Three-dimensional information of submarine topography was acquired by assembling DGPS and Echo Sounder, which is mainly used in the marine survey. However, the features of submarine topography, derived according to mechanical data, were confirmed using human eyes. Because the dredging capacity using a submarine surveying data influences harbor public affairs, analysis and the process method of surveying data is a very special element in construction costs. In this study, information on submarine topography is acquired by assembling DGPS and Echo Sounder. Moreover, the dredging capacity in harbor public affairs has been analyzed by the interpolation method: inverse distance to a power, kriging, minimum curvature, nearest neighbor, and radial basis function. Also, utilization of DGPS and Echo Sounder method in calculation of the dredging capacity have been confirmed by comparing and analyzing the dredging capacity and the actual one, as per each interpolation.
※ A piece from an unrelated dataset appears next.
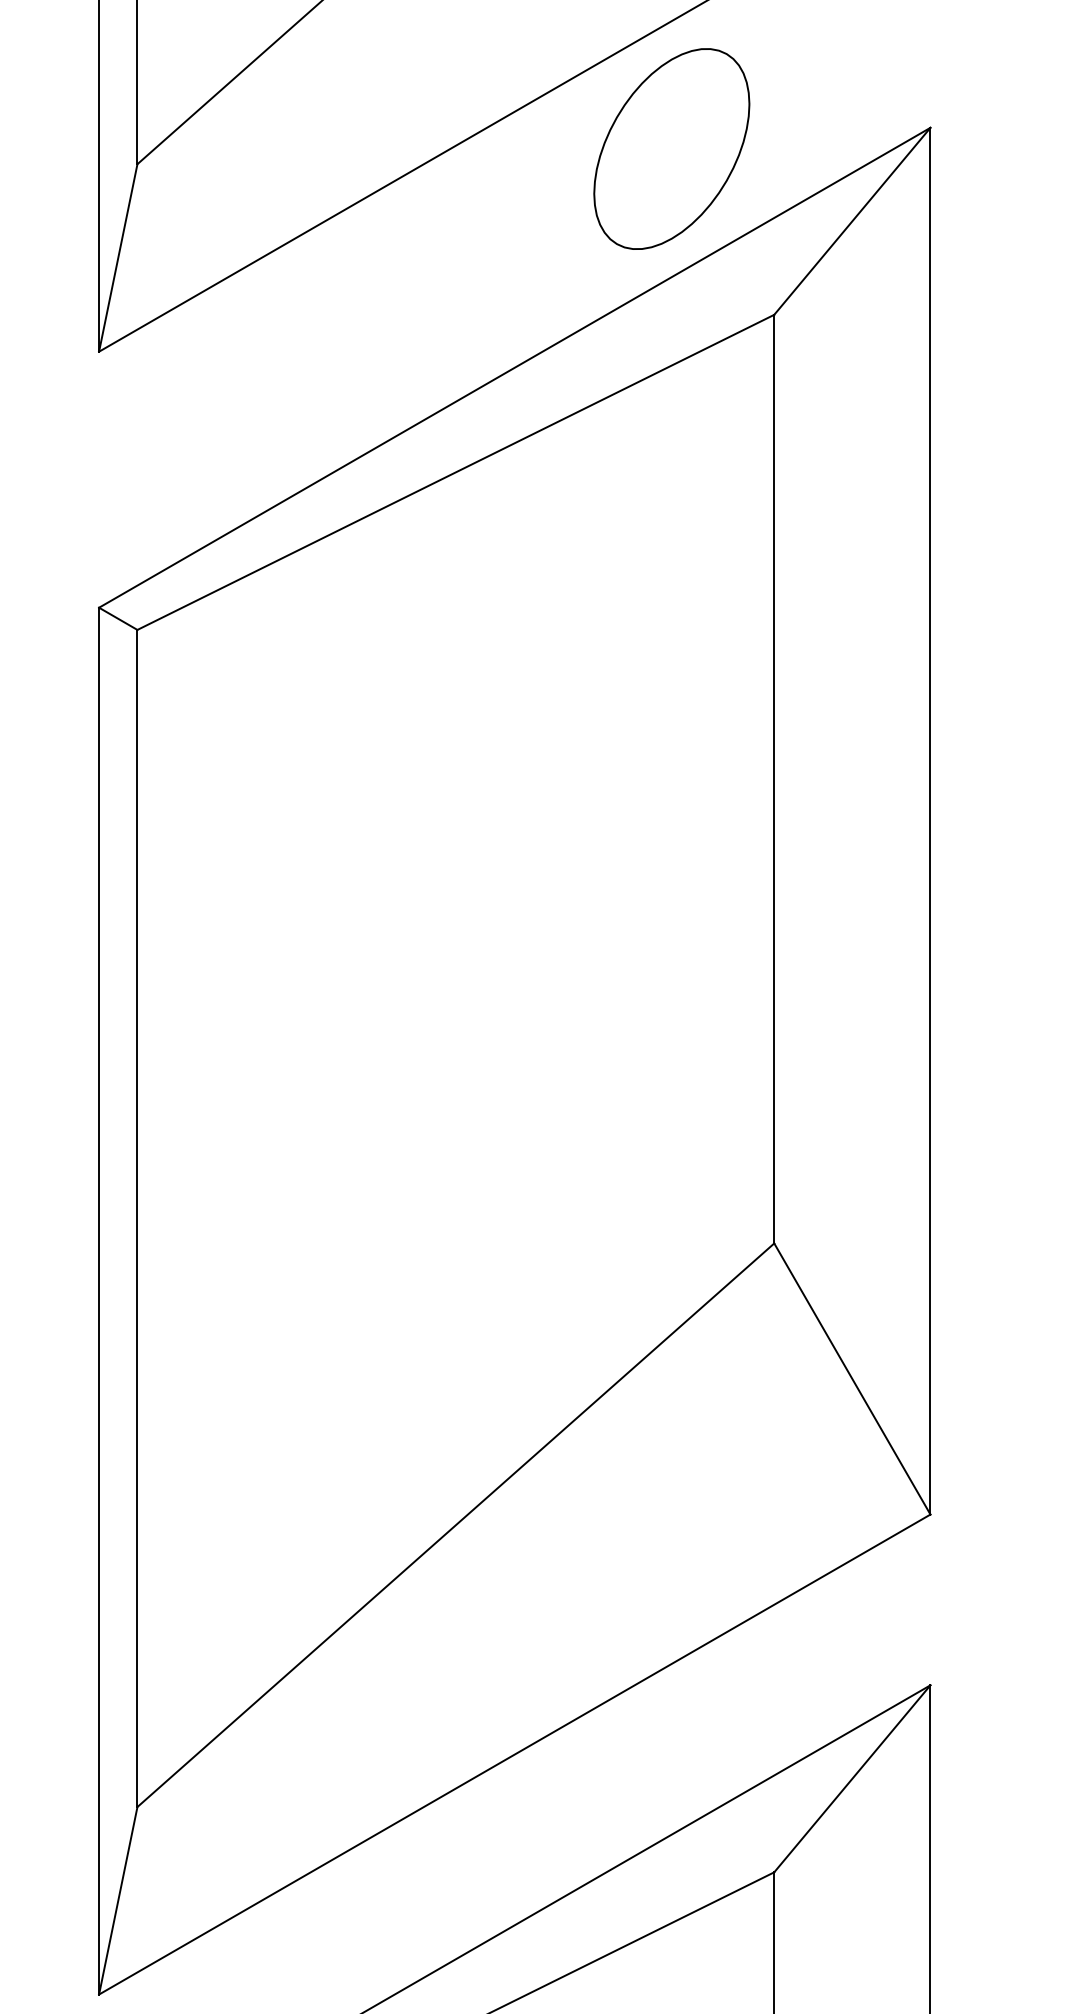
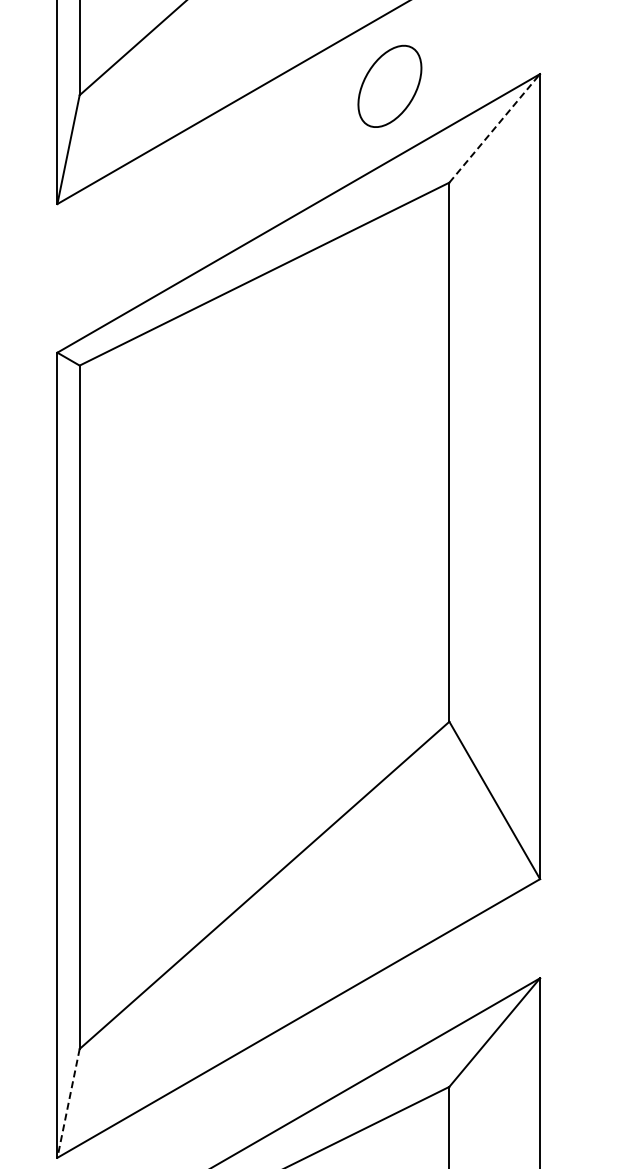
part: (671, 149) -> (389, 86), size x0.7
line: (851, 221) -> (494, 128), solid -> dashed
line: (118, 1900) -> (68, 1103), solid -> dashed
According to this comparison result, in the case of applying Radial basis function interpolation and Kriging, 3.94 % and 4.61 % of error rates have been shown, respectively. In the case of the study for application of the proper interpolation, as per characteristics of submarine topography, is preceded in calculation of the dredging capacity relevant to harbor public affairs, it is expected that more speedy and correct calculation for the dredging capacity can be made.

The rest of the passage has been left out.